American Excavations at Morgantina:

Contrada Agnese Project

I can recall, nearly to the minute, when I fell in love with archaeology

I can recall, nearly to the minute, when I fell in love with archaeology. It was the day of our trench tours, when everyone – from both town and the field – came together to survey our progress and hear about our goals and objectives. Earlier that morning my trench supervisor, Ben Crowther, had informed us that tradition held that two of the volunteers would give the tour and he selected me as one of the two to represent our trench. The prospect filled me with terror. While I had enjoyed the last three weeks of pick-axing dirt, running wheel barrels and even weighing tiles, I hadn’t truly stepped back to examine why I was doing all these things. Thoughts raced through my mind as I questioned Ben and my fellow trenchmates about the work we’d done. In spite of the endlessly supportive environment that is AEM:CAP, I was still frightened of making a complete fool out of myself in front of the entire team whom I had come to admire and respect.

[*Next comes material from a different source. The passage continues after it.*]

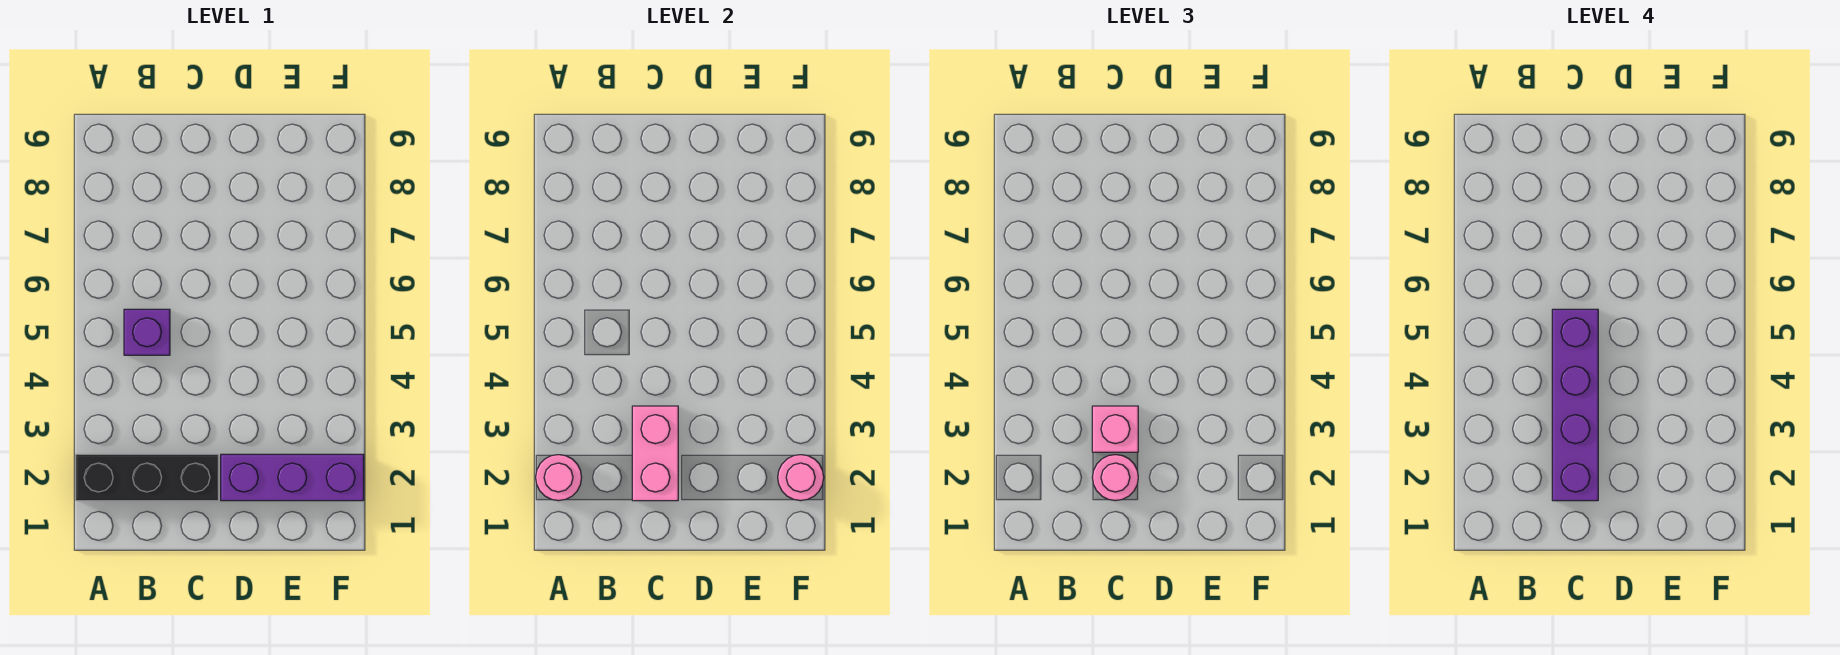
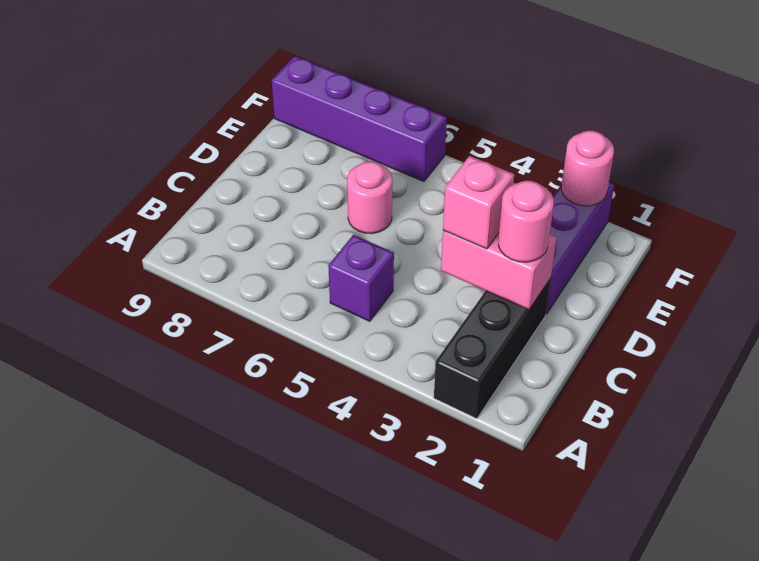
pink round brick A2 level 2 -> pink round brick D6 level 1
purple brick C2:C5 level 4 -> purple brick F6:F9 level 1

When the time came for the tours to begin, I was sweating from more than just the Sicilian sun. Ours was not the first trench to go, and I watched in awe as my fellow volunteers spoke intelligently about mudbrick walls and potential phasing. When the time came for Trench 44 to present, I was as anxious as ever, but my assigned partner Jeremy took some of the weight off by starting the tour. As we spoke about internal versus external space, about tile fall and potential floor paving stones, I realized I had absorbed more knowledge than I had given myself credit for. And as the tour went on, I realized how all the work I was doing was contributing to the bigger picture, to this adventure much larger than any individual worker. We stood on the ridge overlooking the whole site and for the first time I began to connect our walls to the spaces around us, and in the context of the whole Morgantina site. I swelled with the pride of being a part of something larger than myself. And immediately following that feeling was the burning desire to know so much more. I wanted to know how to figure out not answers, but questions, the questions my supervisors were asking. How do you explain this wall, or these paving stones, or this odd arrangement of tile fall? I was consumed by the urge to learn. Even as the day ended and we piled back onto the bus for the ride back to Aidone, I was riding high on the sensation of adventure and purpose that afternoon had given me. The rest of the summer I asked many more questions, always wanting to know the purpose of any assigned task, and was met with consistent support of my newfound curiosity. Though I have finally scrubbed the last particles of Morgantina dirt from beneath my fingernails, the passion I came upon that Wednesday afternoon has not waned, and I look forward to many more summers sweating, laughing, learning and living for the dig.